More recently, under the influence of the dual process theory of reasoning (e.g., Epstein 1994, Sloman 1996), more recent work has emphasised the role that emotions play in risk judgments and highlighted the way in which the determinants of cognitive risk judgments and emotive risk judgments are often very different (Loewenstein et al. 2001, Finuncane et al. 2000, Slovic, et al. 2002, Slovic et al. 2004). In particular, it has been suggested that: “feelings about risk are largely insensitive to changes in probability, whereas cognitive evaluations do take probability into account. As a result, feelings about risk and cognitive risk perceptions often diverge, sometimes strikingly.” (Loewenstein et al. 2001, p. 271)
Pluralistic about risk: What do we learn?
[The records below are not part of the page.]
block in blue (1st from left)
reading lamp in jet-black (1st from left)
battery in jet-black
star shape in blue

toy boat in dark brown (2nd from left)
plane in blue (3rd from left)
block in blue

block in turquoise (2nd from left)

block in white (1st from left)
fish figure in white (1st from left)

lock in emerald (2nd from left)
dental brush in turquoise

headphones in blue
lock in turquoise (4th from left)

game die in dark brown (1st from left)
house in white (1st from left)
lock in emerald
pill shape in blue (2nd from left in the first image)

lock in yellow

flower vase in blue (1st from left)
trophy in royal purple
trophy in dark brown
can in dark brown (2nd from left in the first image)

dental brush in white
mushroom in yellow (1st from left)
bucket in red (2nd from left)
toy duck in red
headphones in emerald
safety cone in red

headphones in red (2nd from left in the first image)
The article “Varieties of Risk” (by Philip Ebert, Martin Smith and Ian Durbach) outlines and discusses three distinct notions of risk: the (standard) probabilistic notion, the modal notion, and the normic notion of risk each receives a (more or less) formal characterisation in our article. The authors argue that each notion has their own costs and benefits in explaining and predicting human risk judgement and that the best way to account for human risk judgement is to adopt a pluralist conception of risk: there is no one notion of risk that human judgement aims at. Rather we argue that a form of pluralism, adopting both the probabilistic and the normalcy conceptions of risk is the best way to account for human risk judgement.
An important insight of this article is to highlight how moving from the common “monist” conception to a pluralist view of risk sheds a new light on the debate between Gigerenzer and Kahneman about the rationality of human judgement—also known as the “rationality wars” debate.